I agree with many of your comments except #3. Dogs can definitely be trained to detect scent changes in humans in a state of hypoglycemia as documented in a recent study by Pharma giant Lily: http://newsroom.lilly.com/releasedetail.cfm?releaseid=696388
ReplyDeleteThese dogs are NOT looking for behavioral changes - they are trained to respond to a specific scent just like drug sniffing dogs or cadaver dogs (albeit a different scent) and nudge their person upon detection.

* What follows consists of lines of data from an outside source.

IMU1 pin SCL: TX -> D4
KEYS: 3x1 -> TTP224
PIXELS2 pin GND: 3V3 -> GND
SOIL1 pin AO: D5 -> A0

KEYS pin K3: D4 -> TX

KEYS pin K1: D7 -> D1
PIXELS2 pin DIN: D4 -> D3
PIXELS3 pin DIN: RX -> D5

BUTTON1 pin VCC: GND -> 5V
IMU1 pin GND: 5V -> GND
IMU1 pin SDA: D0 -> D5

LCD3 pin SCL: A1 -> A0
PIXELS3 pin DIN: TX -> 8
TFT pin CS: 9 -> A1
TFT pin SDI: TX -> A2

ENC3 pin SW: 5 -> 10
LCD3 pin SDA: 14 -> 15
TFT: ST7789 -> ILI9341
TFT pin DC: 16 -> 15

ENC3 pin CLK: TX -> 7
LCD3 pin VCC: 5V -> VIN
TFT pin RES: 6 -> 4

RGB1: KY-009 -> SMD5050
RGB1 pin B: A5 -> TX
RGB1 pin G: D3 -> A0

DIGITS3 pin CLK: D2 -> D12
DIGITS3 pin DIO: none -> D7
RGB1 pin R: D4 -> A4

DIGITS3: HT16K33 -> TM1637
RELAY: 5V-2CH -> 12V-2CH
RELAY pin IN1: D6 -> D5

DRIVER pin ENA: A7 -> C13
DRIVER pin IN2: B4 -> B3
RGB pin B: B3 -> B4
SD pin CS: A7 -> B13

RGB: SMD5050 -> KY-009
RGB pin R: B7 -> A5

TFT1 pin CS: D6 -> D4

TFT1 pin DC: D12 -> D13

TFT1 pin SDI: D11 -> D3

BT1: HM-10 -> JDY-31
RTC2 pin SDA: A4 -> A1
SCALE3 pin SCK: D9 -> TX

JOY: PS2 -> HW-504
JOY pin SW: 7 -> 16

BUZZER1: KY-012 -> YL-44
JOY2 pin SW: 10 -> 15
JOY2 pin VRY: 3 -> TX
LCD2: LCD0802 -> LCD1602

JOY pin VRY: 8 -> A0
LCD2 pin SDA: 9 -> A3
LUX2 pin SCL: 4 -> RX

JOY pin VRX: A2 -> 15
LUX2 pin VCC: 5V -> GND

Also your assertion that it cannot be possible to train a dog for this kind of scent without putting the patient at risk by reproducing a hypoglycemic state is incorrect. Trainers use scent samples collected by the hypoglycemic patient. These consist of gauze pads that the person soaks with his/her saliva. The trainer cuts these into small pieces and can use them repeatedly by storing them in the freezer and rehydrating them as needed. This is a well known and documented technique that puts the patient at no risk since he/she simply has to wait for a hypo event and keep some gauze pads handy.
Dave, I think you know more about how diabetic alert dogs work than I do, so you're probably correct here. I do still think it's a shame that this particular program is charging so much money for untrained puppies. Are there more reputable programs you would recommend for people in need of diabetic alert dogs?